Là aussi, la solution se trouve à terre. Certains États riverains réagissent. Ainsi, le Cameroun a envoyé un bataillon, formé par des instructeurs israéliens, dans sa zone du golfe de Guinée. En outre, il va lancer des opérations maritimes le long de la côte en coopération avec la Guinée Equatoriale, le Gabon et Sao Tomé et Principe. Par contre, le gouvernement nigérian n'y déploie pas encore de troupes, indique le colonel Mohamed Yerima, porte-parole militaire, alors que « l'armée nigériane a la capacité de défendre les eaux territoriales ». Le risque d'extension de la piraterie est réel. « Nous allons assister à une prolifération de ce type d'attaques dans des régions où les gouvernements nationaux ne peuvent faire respecter la loi et l'ordre, anticipe Peter Hinchliffe (ICS), parce que la piraterie en Somalie est considérée comme un modèle d'activité qui réussit ! »

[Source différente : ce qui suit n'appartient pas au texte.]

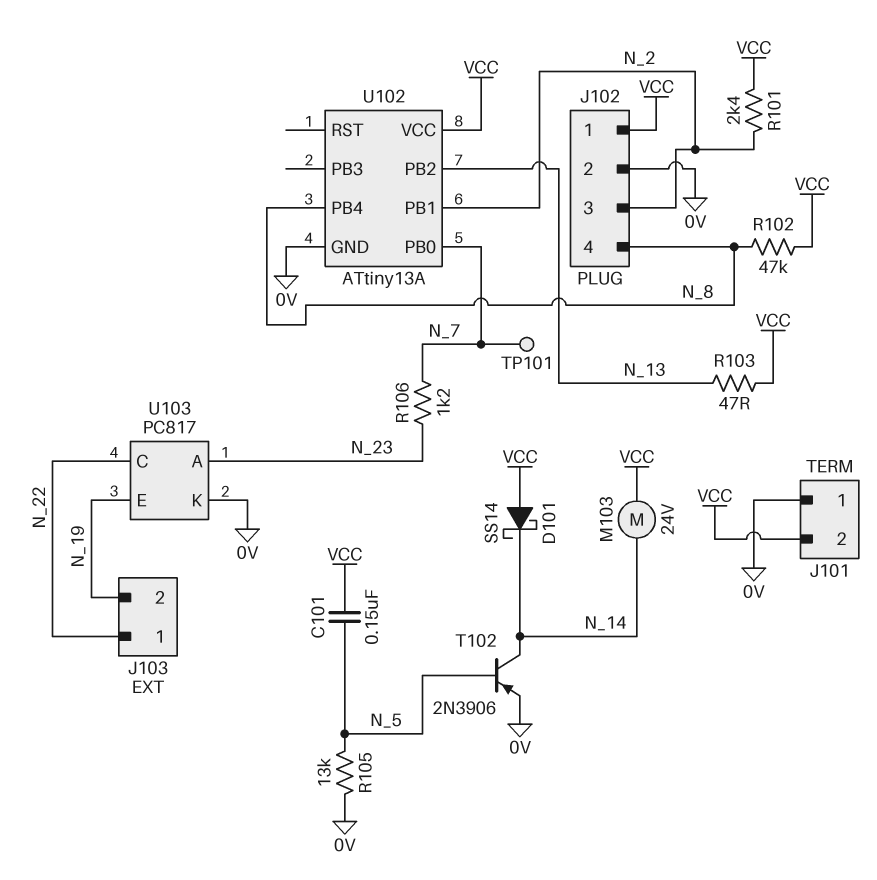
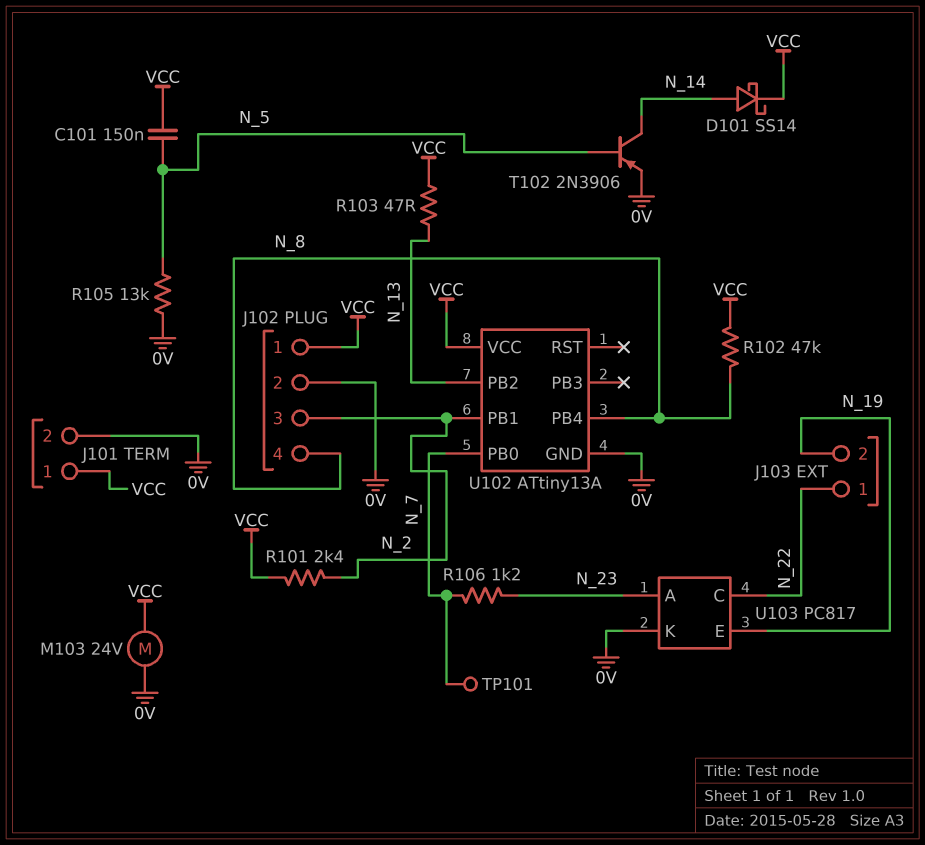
D101: schottky SS14 (A VCC, K N_14) -> schottky SS14 (A N_14, K VCC)
J101 pin 1: 0V -> VCC
J101 pin 2: VCC -> 0V
M103: motor 24V (N_14, VCC) -> motor 24V (0V, VCC)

La Marine tanzanienne à l'aide de Mærsk
Le groupe danois A.P. Moller-Mærsk a reconnu avoir sollicité l'escorte d'un bâtiment militaire tanzanien pour protéger son pétrolier Brigit-Mærsk jusqu'à un port de l'Afrique de l'Est, après une attaque contre un de ses navires dans le golfe d'Aden en décembre 2008. « Nous avons simplement payé la solde et le carburant pour les Tanzaniens », a déclaré son porte-parole, précisant qu'il s'agissait d'une mesure isolée. L'Association des armateurs danois ne souhaite pas l'emploi de gardes privés à bord de navires marchands, mais accepte la présence de personnels militaires.